Üç yıl, her afta hiç takıntısız arabamla bu gidip gelmeler devam etti.  Bu gidiş ve gelişlerde, konuşma yapalım, sıkılmayayım, uykumuz gelmesin diye bazen yolda el kaldıran otostopçuları” yanıma alıp, konuşa konuşa giderdik ve de gelirdik.

Bir gün sabah namazından önce yola çıktım. Eskişehir e doğru yol alırken, Ankara'yı çıkınca tam, belin üzerinde çayları beleş ve sabah poğaça ve simitlerinin tazece satıldığı kalabalık bir uğrak yerinde kahvaltımı yaptıktan sonra, orta yaşlı bir bay, yanıma yaklaştı ve beni Polatlı'ya kadar alır mısın? Dedi.

Zaten benim uykumun gelmemesi için aradığım bir ortamdı ve kabul ettim.

Giderken tanıştık ve hal hatır her şey üzerine birbirimizi deşeliyorduk.

Hocam şu araziyi görüyor musun” diyerek tekrar söze başladı:

İşte bu gördüğün arazinin hepsi bir kişiye ait ve bu araziyi bir köylüye Atatürk vermiş” dedi.

Uykum gelmeye başladığı için bu söz zihnimin açılmasına ve uykumun kaçmasına sebep oldu.

Hayretle:

Hani Atatürk, haktan ve köylüden, çiftçiden yana idi, yoksa bu arazinin hepsini bir tek kişiye mi verdi, dedim.

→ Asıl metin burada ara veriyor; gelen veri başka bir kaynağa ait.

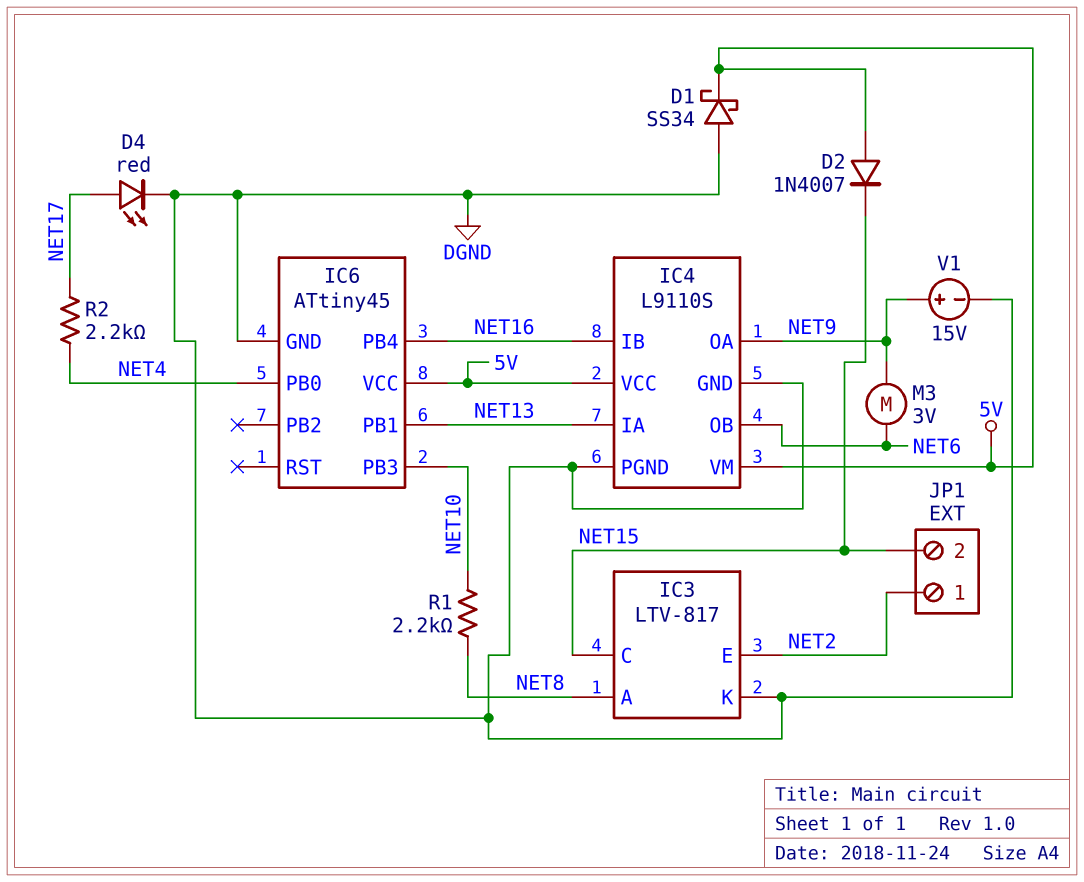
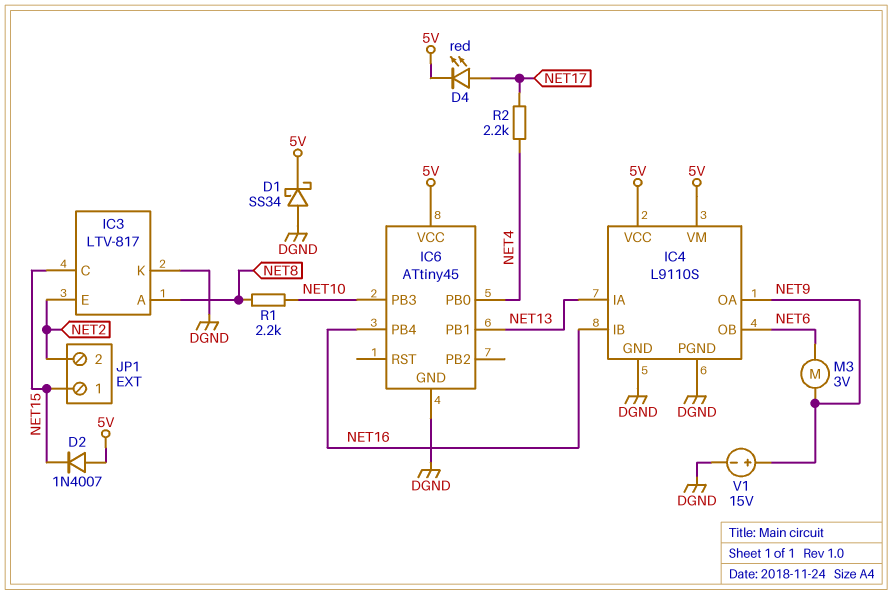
D4: LED red (A NET17, K DGND) -> LED red (A NET17, K 5V)
JP1 pin 1: NET2 -> NET15
JP1 pin 2: NET15 -> NET2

Evet, Hocam”, diyerek tekrar söze başladı. Bende ne uyku ne de uyuşukluk kalmıştı.

Yunan Polatlı'ya gelince Atatürk te askerleriyle Yunan'a doğru gidiyormuş. Asker yorgun, asker bitkinmiş. Ortam o kadar kötüymüş ki askerin yiyeceği ve giyeceği yok denecek kadar azmış.”

Bu arazinin sahibinin bin beş yüz civarında koyunları ve keçileri varmış. Türk askerlerinin yorgunluğunu ve açlığını görmüş ve Atatürk'e ‘Tüm sürüyü kesin ve Türk askerlerine yedirin' demiş.

Atatürk, Olmaz senin de çoluğun çocuğun var, birazını alalım gerisi sana kalsın” der.

Sürü sahibi'' Hayır paşam'' der. ‘'Lütfen tüm sürüyü askerimize gönül rahatlığı ile veriyorum. Zaten yunan gelirse hepsini elimden alırlar. Gâvur yiyeceğine, Türk askeri yesin''der.

Gerçekten sürünün tamamını Atatürk'e verir ve bu iaşe Türk askeri için iyi bir moral ve takviye olur. Savaş kazanılır ve yunan denize dökülür. Atatürk bu zor zamanda askerimize büyük bir iyilik ve moral veren bu köylüyü unutmaz ve o bölgedeki tüm arazileri o vefakâr Türk köylüsüne verir.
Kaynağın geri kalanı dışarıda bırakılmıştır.